THAT SWEEPING ethics in government law, conceived by the Carter administration and enacted by Congress in 1978, is about to get its first major workout. The Republicans who will be rolling into town face something that wasn't here when their party last occupied the White House: full financial disclosure. The Democrats who are rolling -- or being rolled -- out face the new restraints on what they can do after they leave the government payroll.
No doubt there will be some cries of anguish and maybe even some public protests. Few new presidential appointees can be expected to like the fact that their family finances must be laid out in great detail for public scrutiny. Fewer still will find any pleasure in complying with the stock divestiture or blind trust requirements to which they will be subjected. Among the presidential appointees leaving office, there are some already discovering that they are not as free to capitalize on their government service as they might prefer to be; and all are learning that complying with this new law takes time and effort as well as a constant awareness of potential conflicts of interest.
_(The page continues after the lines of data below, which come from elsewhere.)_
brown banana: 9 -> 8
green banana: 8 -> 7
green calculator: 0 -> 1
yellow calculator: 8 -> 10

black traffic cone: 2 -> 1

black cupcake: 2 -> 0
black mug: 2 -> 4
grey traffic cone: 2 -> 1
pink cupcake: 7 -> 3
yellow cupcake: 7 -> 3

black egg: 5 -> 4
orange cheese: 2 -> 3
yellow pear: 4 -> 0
Is the whole exercise worthwhile? Do government officials make different (or more honest) decisions because they are subjected to these rigors? Or is it all a show, designed to convince the public that government officials are honest and to remove any shadows that might otherwise be cast on their integrity?
Well, to begin with, no government can legislate or decree ethical conduct. Incoming and outgoing officials who want to cheat will find ways to do it, even though the new law puts some pretty big obstacles in their paths. Other officials and prospective officials who wouldn't dream of cheating may still find those obstacles so formidable that they will either refuse to come to Washington or end up wishing they hadn't.
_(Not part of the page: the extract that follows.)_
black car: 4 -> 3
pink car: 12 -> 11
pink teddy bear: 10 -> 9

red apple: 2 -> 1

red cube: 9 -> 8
The Reagan administration can provide one of its first useful services by tracking the problems that the new entrance and exit requirements create. If these requirements turn out to be too expensive in terms of the quantity and quality of people who are prevented by them from working for the government, the rules can be changed. After all, the first set of post-government employment restrictions imposed by the Carter administration and Congress had to be eased substantially last year when it became clear they were a serious impediment to recruitment of qualified officials. The same may turn out to be true of the sweeping financial disclosure provisions and the instant stock divestiture procedures.
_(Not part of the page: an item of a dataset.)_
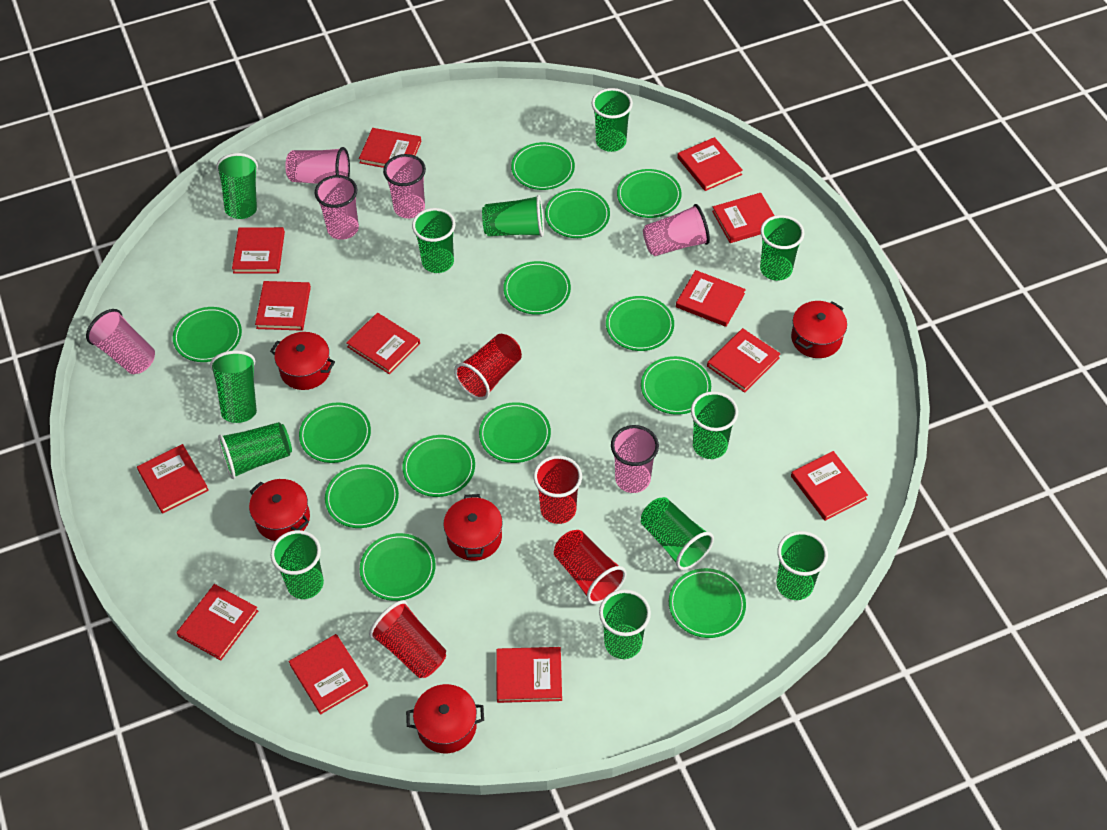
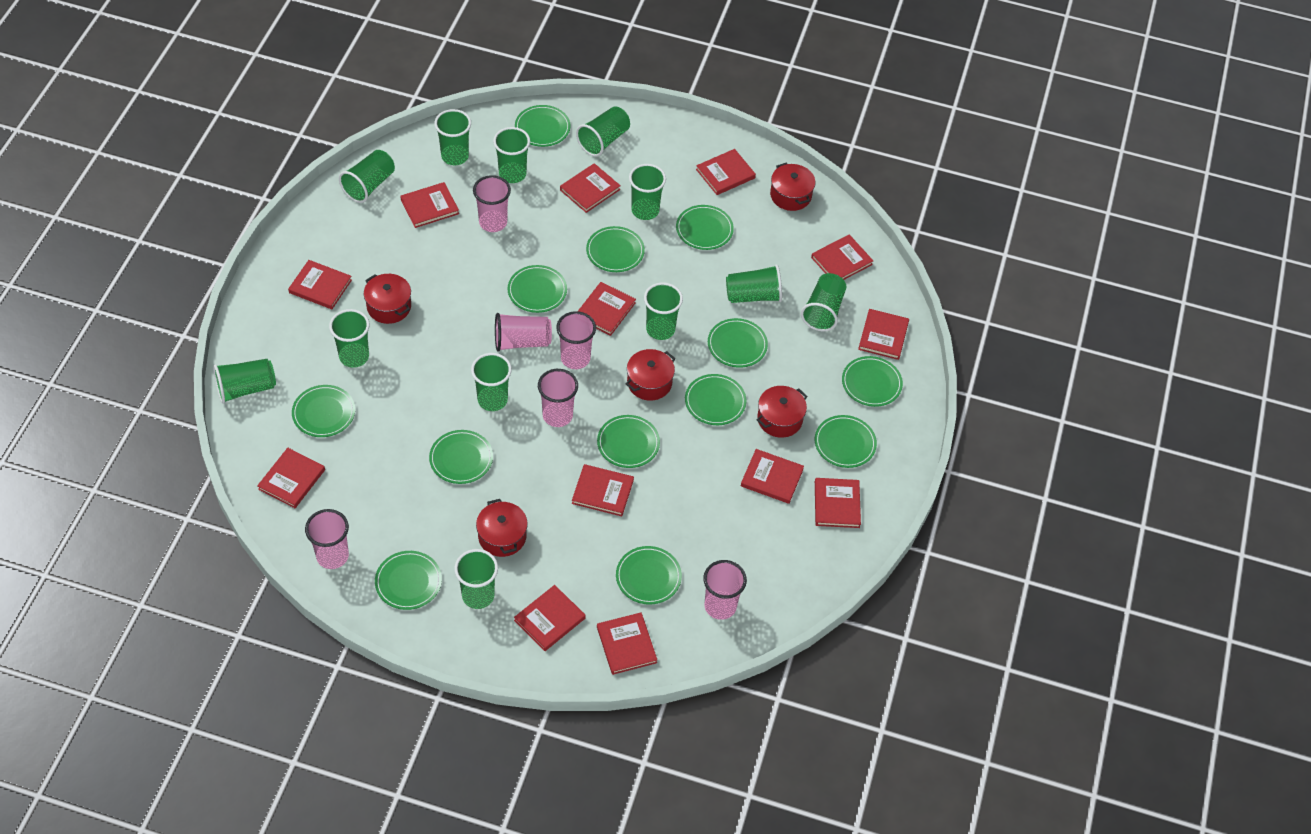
red cup: 4 -> 0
There is nothing especially sacred about any aspect of the current laws, executive orders and congressional practices concerning ethics. All of them are, at best, stabs in the dark at an illusive target. If it is any consolation to those incoming and outgoing officials who are having problems with the requirements imposed on them, the story is an old one in this town. It happens every time the presidency changes hands. And it will continue to happen because no one can figure out a system of screening the profiteers out of government without causing some inconvenience and hardship for everyone else.